O Jurado Espírita
Marcelo Anátocles Ferreira
Há uma opinião comum no meio jurídico, entre promotores de justiça, advogados, juizes de direito e serventuários da justiça, que atuam no Tribunal do Júri, que é muito preocupante para nós espíritas. Tal opinião, que é voz comum, é que o jurado espírita sempre absolve os réus.
Inicialmente, cabe uma breve explicação sobre a função do jurado para, em seguida, apresentar a razão da preocupação.
Em nosso país, os crimes dolosos contra a vida, ou seja, os crimes em que o indivíduo emprega a sua vontade para investir contra a vida do próximo, são julgados pelo Tribunal do Júri. O Tribunal do Júri é composto por um juiz de direito que atua em conjunto com sete jurados. Os jurados são escolhidos pelo juiz de direito entre os cidadãos, selecionando-se aqueles que têm conduta digna, equilíbrio e capacidade para julgar o seu semelhante. Observemos a gravidade e a importância da função do jurado. Ele julgará seu semelhante, quando acusado de um crime doloso contra a vida. Os demais crimes, como furtos, roubos, seqüestros, tráfico de entorpecente e outros são julgados pelo juiz de direito, mas, os dolosos contra a vida, como o homicídio (assassinato), pela sua gravidade, são reservados pela Constituição do Brasil para o julgamento pelo próprio povo.

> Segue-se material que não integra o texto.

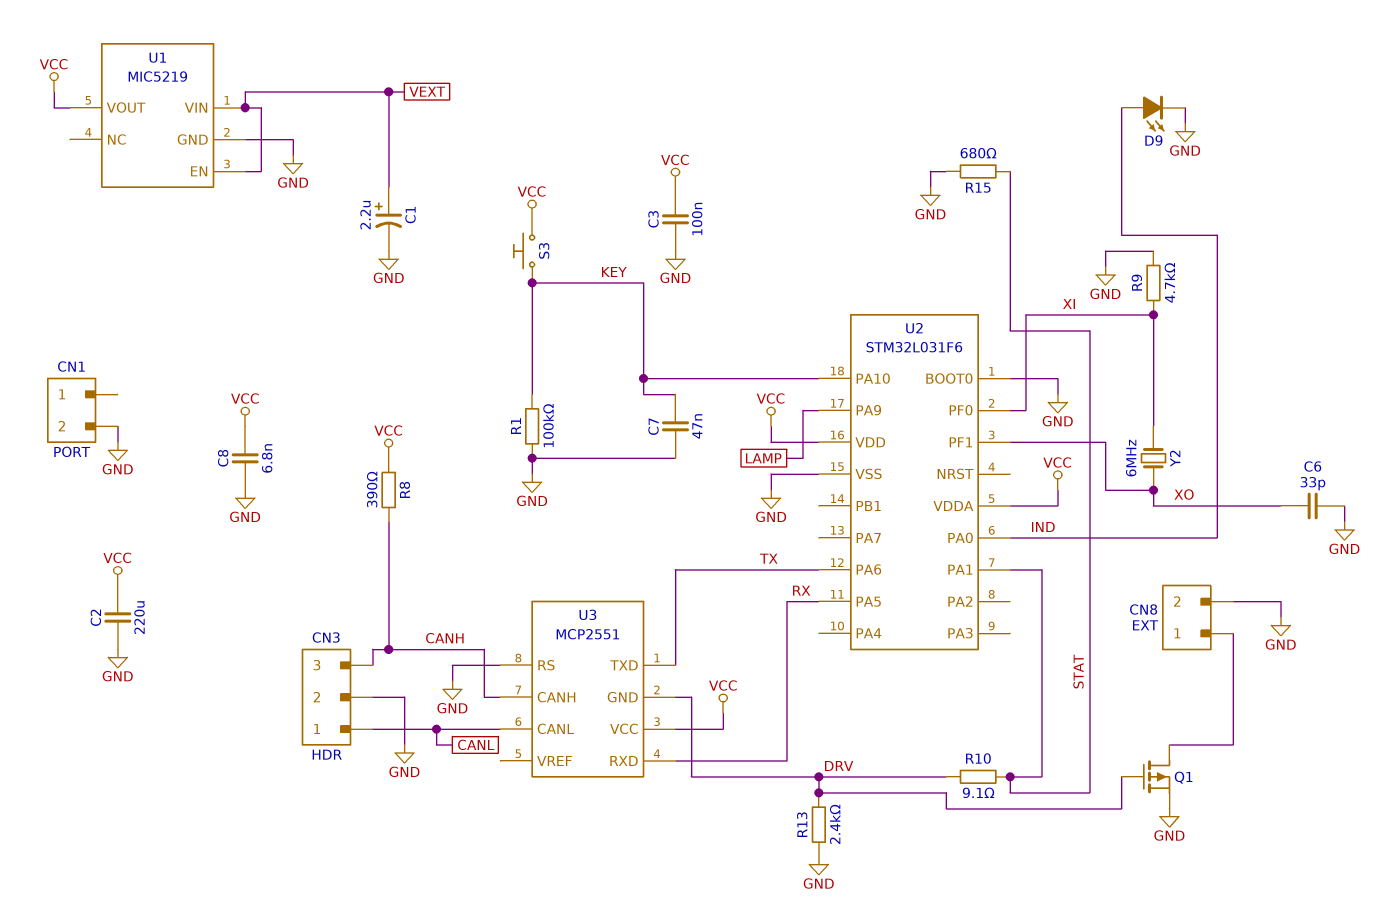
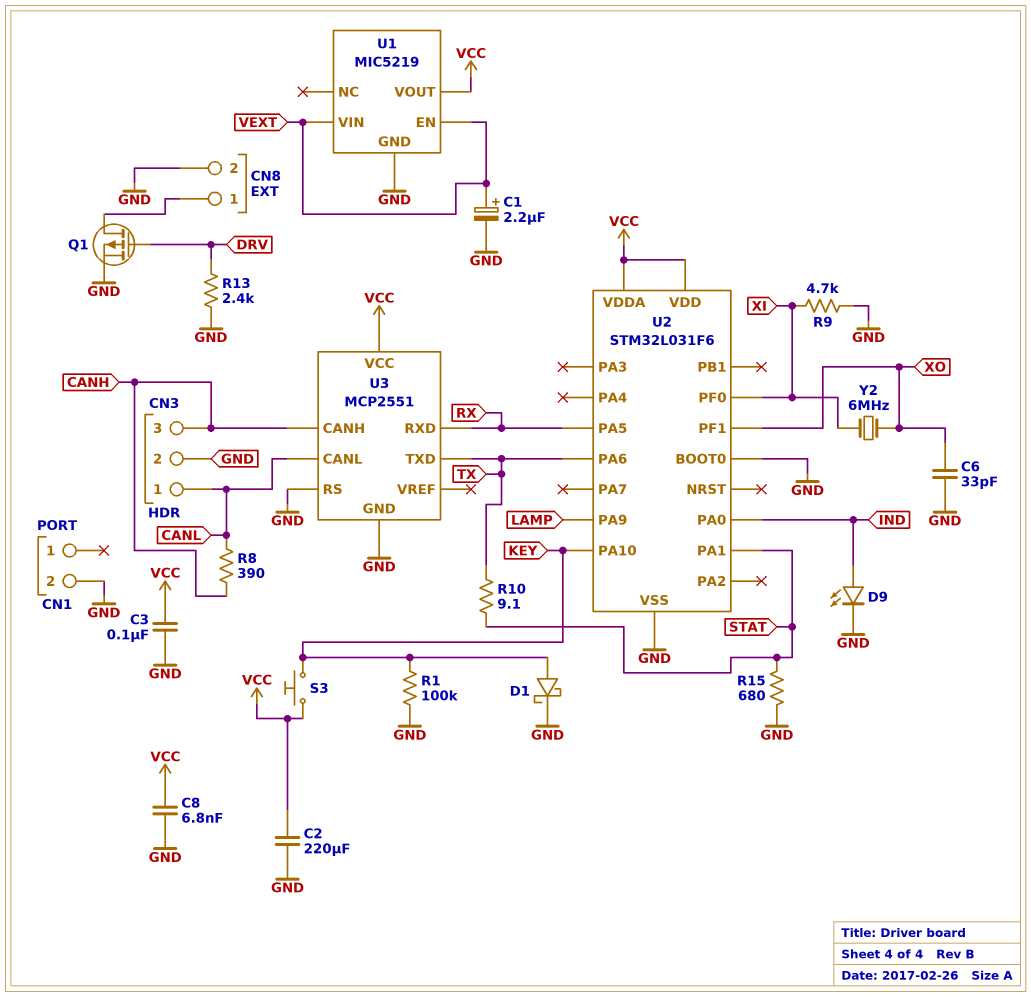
C7: 47nF (GND, KEY) -> none
D1: none -> schottky (A KEY, K GND)
R8: 390 (CANH, VCC) -> 390 (CANH, CANL)
R10: 9.1 (DRV, STAT) -> 9.1 (STAT, TX)
U3 pin GND: DRV -> GND

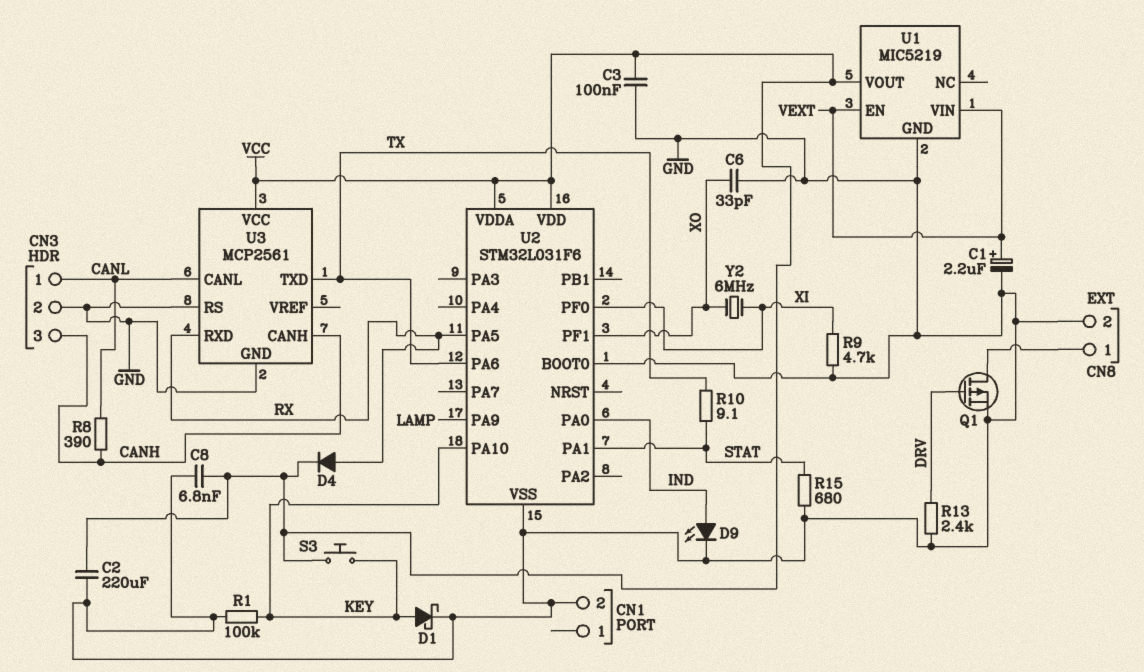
D4: none -> diode (A RX, K VCC)
U3: MCP2551 -> MCP2561

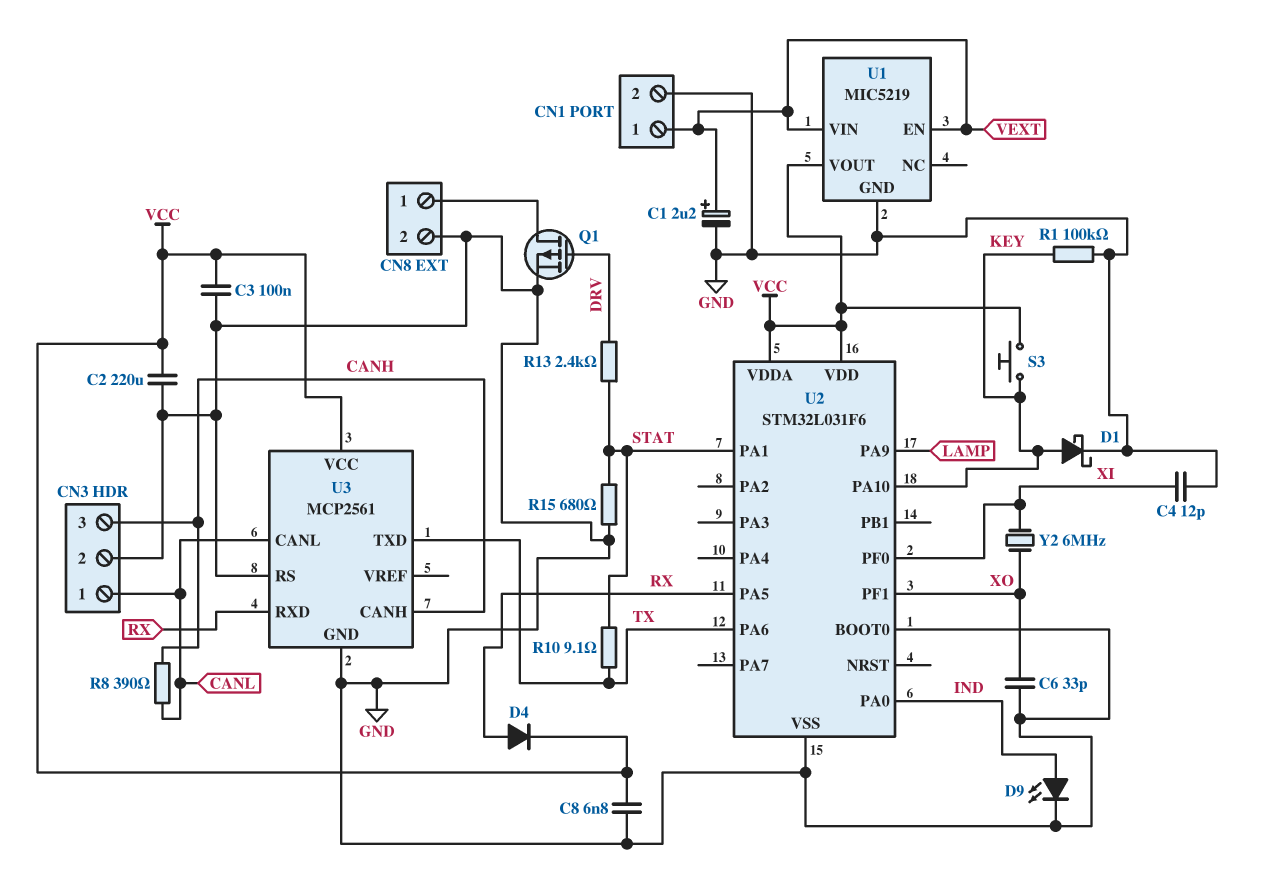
C4: none -> 12pF (GND, XI)
CN1 pin 1: none -> VEXT
R9: 4.7k (GND, XI) -> none
R13: 2.4k (DRV, GND) -> 2.4k (DRV, STAT)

Assim, o jurado deve ter enorme equilíbrio para poder julgar dignamente o seu semelhante.
Em virtude da seriedade do movimento espírita e da nobreza da Doutrina Espírita, é comum espíritas serem convocados para a função de jurado.
Entretanto, é comum, pelo menos nos comentários do meio jurídico e até da imprensa especializada, a afirmação de que o jurado espírita sempre absolve.
Lógico que, do ponto de vista social, um jurado que sempre absolve não é um bom jurado, como não será aquele que sempre condene. O que a sociedade espera do jurado é que ele tenha equilíbrio ao julgar.
E do ponto de vista espírita, qual deverá ser a conduta do jurado, parafraseando o Benfeitor André Luiz?
No Evangelho segundo o Espiritismo, quando Allan Kardec comenta a sentença do Cristo “Não julgueis, para não serdes julgados”, ensina “Não é possível que Jesus haja proibido se profligue o mal, uma vez que ele próprio nos deu o exemplo tendo-o feito, até, em termos enérgicos” (Cap. X, 13).
André Luiz, no capítulo 31 do livro Conduta Espírita, quando estuda a conduta perante a pátria orienta: “Quando chamado a depor nos tribunais terrestres de julgamento, pautar-se em harmonia com os princípios evangélicos, compreendendo, porém, que os irmãos incursos em teor elevado de delinqüência necessitam, muitas vezes, de justa segregação para tratamento moral, quanto os enfermos graves requisitam hospitalização para o devido tratamento”.
Assim como a proposta para o espírita será sempre a do bom senso, é evidente que o espírita deverá ser o jurado equilibrado, que, durante o julgamento apreciará os argumentos da acusação e da defesa e pedindo inspiração divina através da oração, deverá tomar a melhor decisão, condenando ou absolvendo de acordo com a convicção que formar durante o julgamento.
Acreditando que a mencionada opinião é fruto de equivocadas observações, fica o alerta e o convite à reflexão, para que nós espíritas, sempre que convocados para o exercício da nobre função de jurado, ou outra de relevância social, lembremos que ali também estamos divulgando o bom nome da veneranda Doutrina dos Espíritos.
* Marcelo Anátocles Ferreira é Juiz de Direito do Rio de Janeiro, Diretor-adjunto de Cidadania e Direitos Humanos da Associação dos Magistrados Brasileiros, Diretor-adjunto de prerrogativas da Amaerj.